Man I manage to catch glimpses of the news every now and then in the midst of studying, seeing how I have my iGoogle page doing that for me and seriously, WHAT THE HELL is wrong with people in the world? No wonder nobody ever has any optimism for peace, compassion or understanding. The world seems to be generating more retarded, backward, narrow minded assholes than is necessary, which in turn just makes our world and our future seem bleak, gloomy and non progressive. And you have school boards and other boards saying how the future for our current generation's future looks bleak and unfriendly and all that other jazz on the one hand and then due to our technological advances and scientific breakthroughs how the future looks friendly. Seriously, get your bloody acts together people. Anyway, before I go into a segue of sorts with school boards and all of them, seriously, what is going on with the world? In order to show them terrorists something you decide to burn the Quran? Really? And that too these are the words of wisdom coming from a pastor? It doesn't matter if he's considered a nobody because he has around 30 followers, the point is not the number of followers he has, its the fact that there are people who harbour if not share his sentiments. I mean what are you going to get outta burning pages? Better yet what are you going to get from burning what sections of the global population consider the book of God? That too by a religious head of a sister faith or one of the branches of the apparent Holy Trinity of faiths? I mean c'mon Christianity, Islam and Judaism are recognized among if not within each other, they recognize each other as true faiths because they follow a religious book of sorts, and the rest of the faiths supposedly don't, but anyway that's not the point. All 3 faiths preach the word of God and the word of the G-man does not say burn the books ye heathens for if thee heart or soul which lies in thy family, thy fellow brethren and thy friends ever be struck by the hand of man or a brother or sister then thou must taketh upon thyself to seek vengeance by condemning them and their beliefs, for they art not my children but the children of sin, and ultimately the children of Satan and therefore everything they believe in must be purged from this world and then the world will be cleansed of the foul existence of such vile creatures.
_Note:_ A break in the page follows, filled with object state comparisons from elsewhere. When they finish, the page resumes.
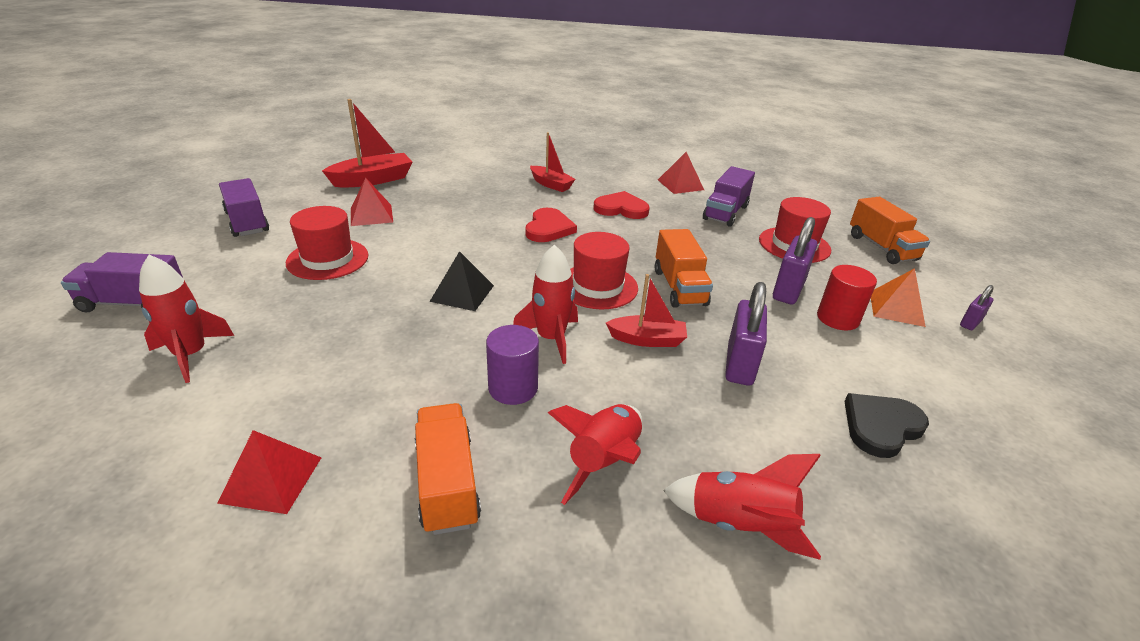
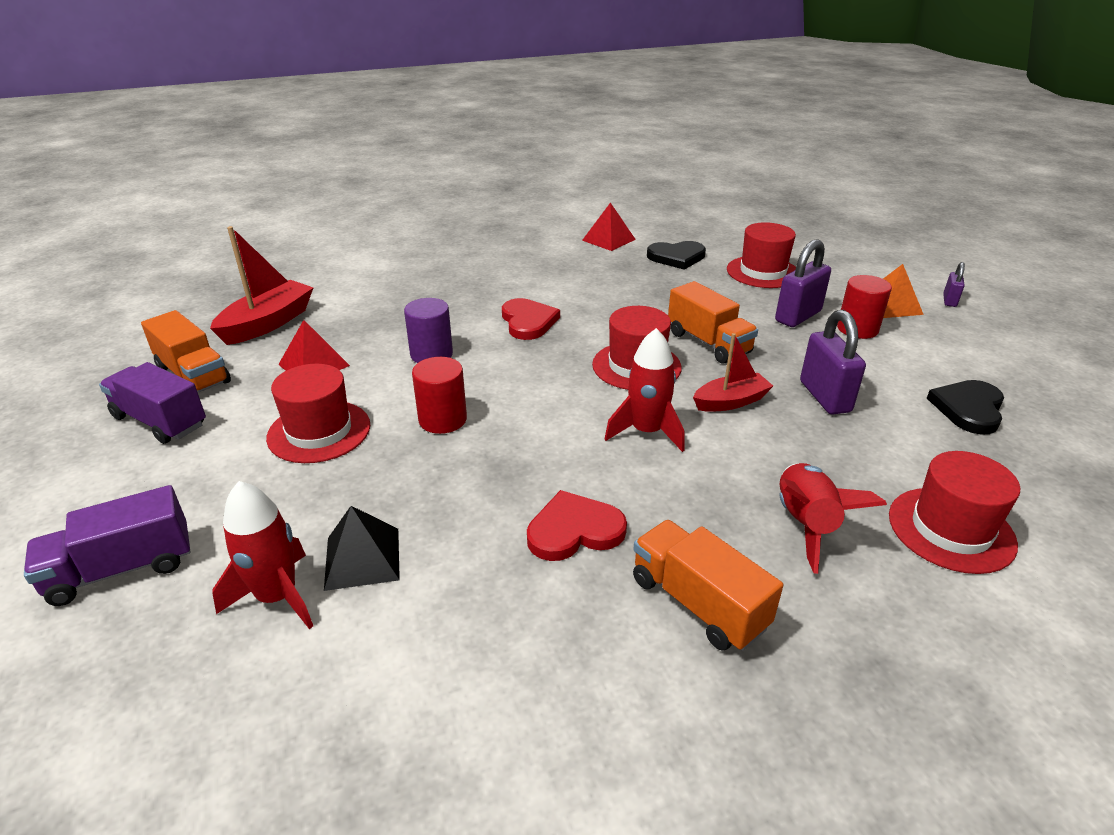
camera: 25 degrees left, 0 degrees up
(271, 479) = (527, 679): red pyramid -> none
(413, 278) = (442, 419): none -> red cylinder
(462, 293) = (513, 417): black pyramid -> black pyramid (362, 558)
(513, 388) = (662, 492): purple cylinder -> purple cylinder (431, 354)
(551, 184) = (481, 274): red boat -> none
(621, 209) = (578, 280): red heart -> red heart (574, 530)
(725, 212) = (676, 257): purple truck -> black heart
(739, 525) = (951, 529): red rocket -> red hat
(788, 290) = (798, 316): purple padlock -> purple padlock turned 45 degrees clockwise
(881, 247) = (831, 254): orange truck -> orange truck (193, 375)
I mean really c'mon!!! The G-man has better things to do than to have people show their faith in him by doing things that are so ridiculously immature. Have we not seen the world being ripped enough a'ready? Have we not learned anything from history? It's a shame if we haven't, then what's the point of this existence? Besides, lets be realistic, this isn't the first incident in the world where a religious text is/will/has or would have been burned, its happened before, I'm sure the Bible has been burned, as well as the Gita and the Torah and all the other religious texts out there. The only difference is it never received as much coverage as this particular event did, considering how today marks the day where the fanaticism and religious extremism reared it's ugly head. I don't care about the blame game with religions, in fact its not even 'bout religions, which doesn't mean I'm an atheist, oh I'm religious a'ite, I just don't find a need to say how my religion is the coolest of them all and totally kicks everyone else's ass. Somewhere down the line of preaching, religion turned into a political weapon, a weapon to wield to rule nations, to bring down nations, to mindlessly orchestrate genocides, mass murder and trigger horrendous acts that one would never imagine mankind was capable of.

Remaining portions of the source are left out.